Mahaviracharya
Mahāvīra (mathematician)
9th-century Indian mathematician
Mahāvīra (or Mahaviracharya, "Mahavira the Teacher") was a 9th-century Indian Jain mathematician possibly born in Mysore, in India.[1][2][3] He authored Gaṇita-sāra-saṅgraha (Ganita Sara Sangraha) or the Compendium on the gist of Mathematics in 850 CE.[4] He was patronised by the Rashtrakuta emperor Amoghavarsha.[4] He separated astrology from mathematics. It is the earliest Indian text entirely devoted to mathematics.[5] He expounded on the same subjects on which Aryabhata and Brahmagupta contended, but he expressed them more clearly. His work is a highly syncopated approach to algebra and the emphasis in much of his text is on developing the techniques necessary to solve algebraic problems.[6] He is highly respected among Indian mathematicians, because of his establishment of terminology for concepts such as equilateral, and isosceles triangle; rhombus; circle and semicircle.[7] Mahāvīra's eminence spread throughout southern India and his books proved inspirational to other mathematicians in Southern India.[8] It was translated into the Telugu language by Pavuluri Mallana as Saara Sangraha Ganitamu.[9]
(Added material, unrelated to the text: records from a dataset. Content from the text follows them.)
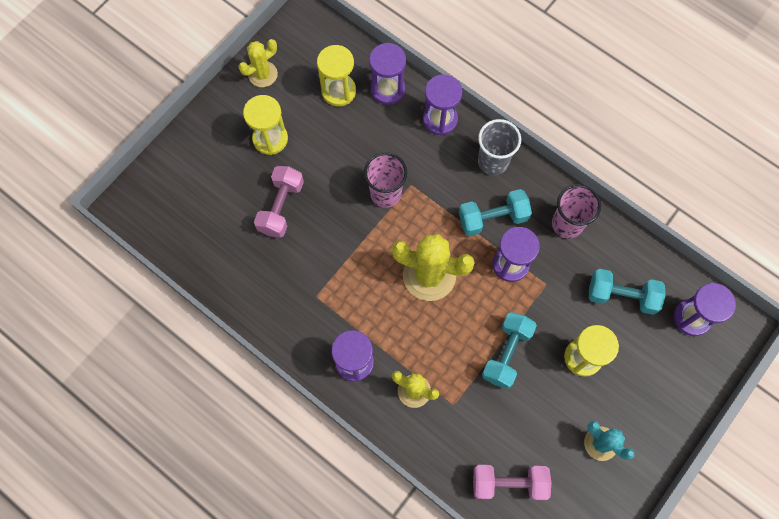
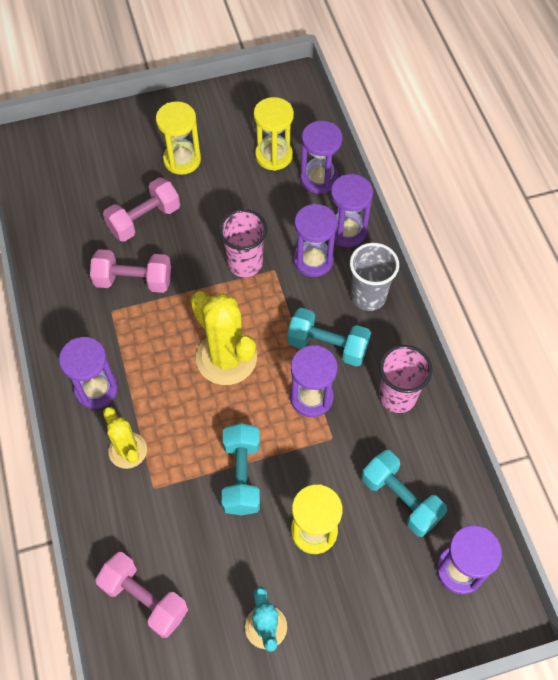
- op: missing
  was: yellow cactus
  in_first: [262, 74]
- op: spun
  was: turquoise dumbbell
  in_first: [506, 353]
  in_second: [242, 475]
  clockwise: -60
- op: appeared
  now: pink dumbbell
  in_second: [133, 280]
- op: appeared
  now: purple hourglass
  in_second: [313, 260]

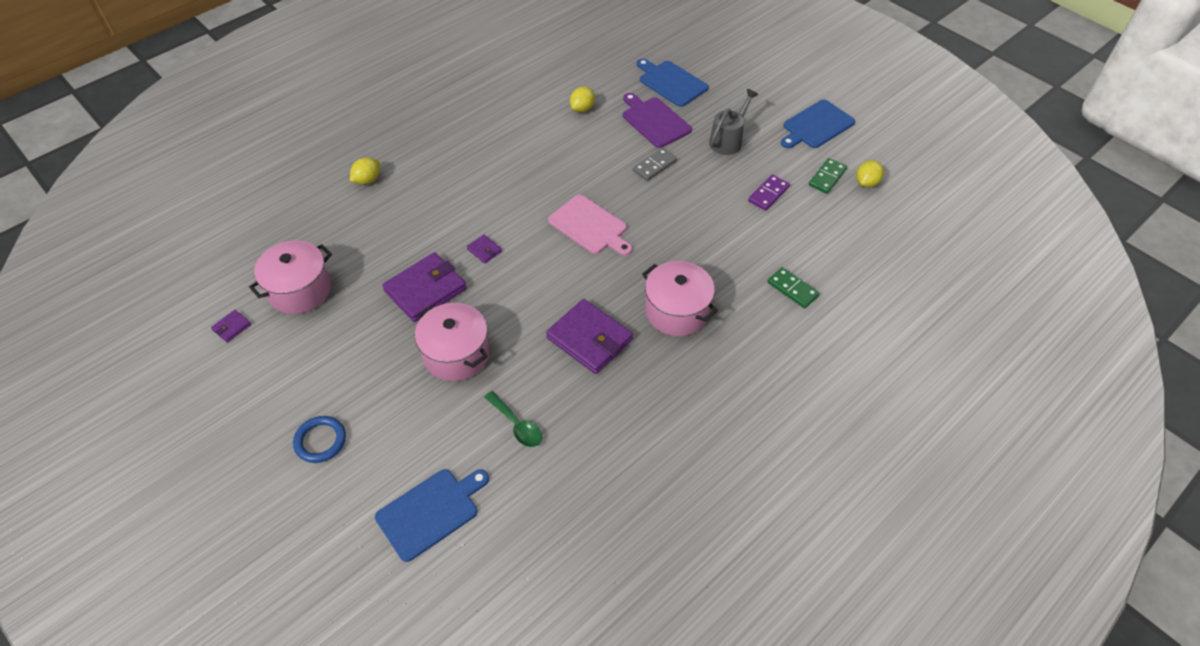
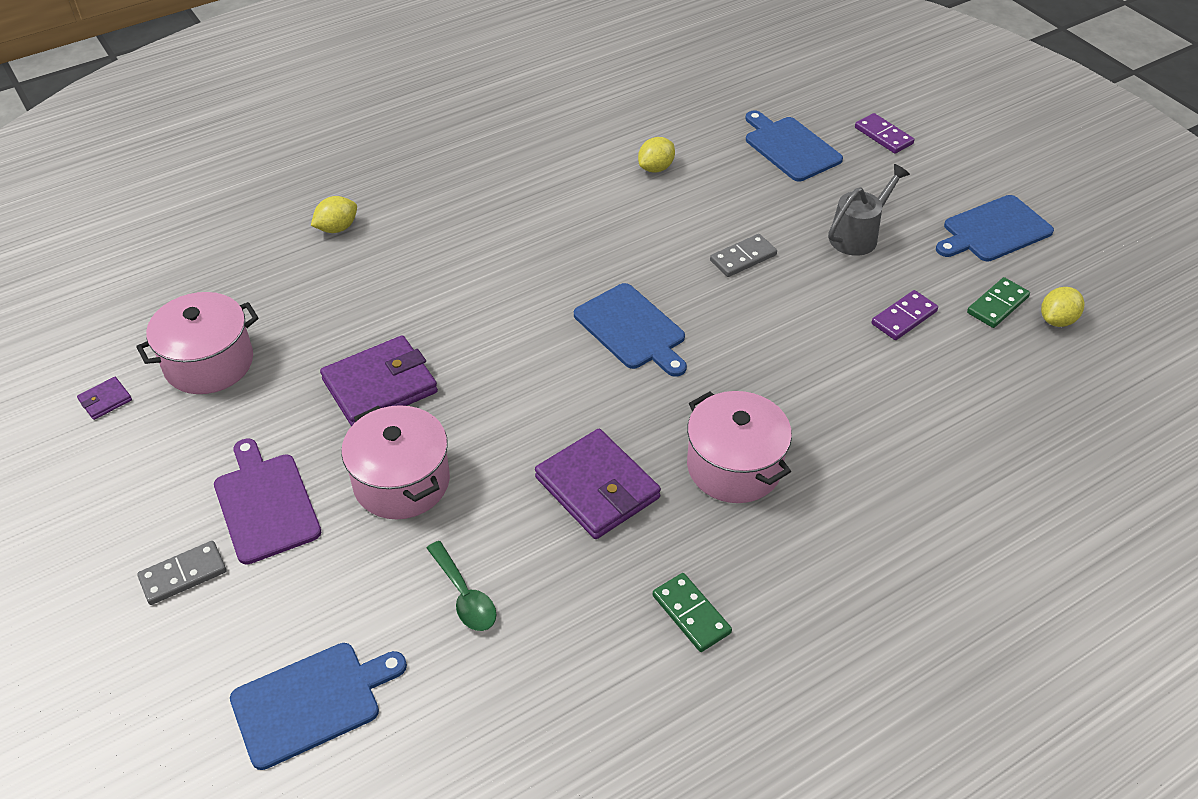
- op: exchanged
  was: blue ring
  now: grey domino
  in_first: [320, 441]
  in_second: [183, 575]
- op: missing
  was: purple wallet
  in_first: [484, 250]
- op: colour
  was: pink cutting board
  now: blue cutting board
  in_first: [590, 226]
  in_second: [632, 329]
- op: relocated
  was: purple cutting board
  in_first: [654, 121]
  in_second: [265, 504]
- op: relocated
  was: green domino
  in_first: [792, 289]
  in_second: [691, 614]
- op: appeared
  now: purple domino
  in_second: [883, 136]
He discovered algebraic identities like a3 = a (a + b) (a − b) + b2 (a − b) + b3.[3] He also found out the formula for nCr as
[n (n − 1) (n − 2) ... (n − r + 1)] / [r (r − 1) (r − 2) ... 2 * 1].[10] He devised a formula which approximated the area and perimeters of ellipses and found methods to calculate the square of a number and cube roots of a number.[11] He asserted that the square root of a negative number does not exist.[12]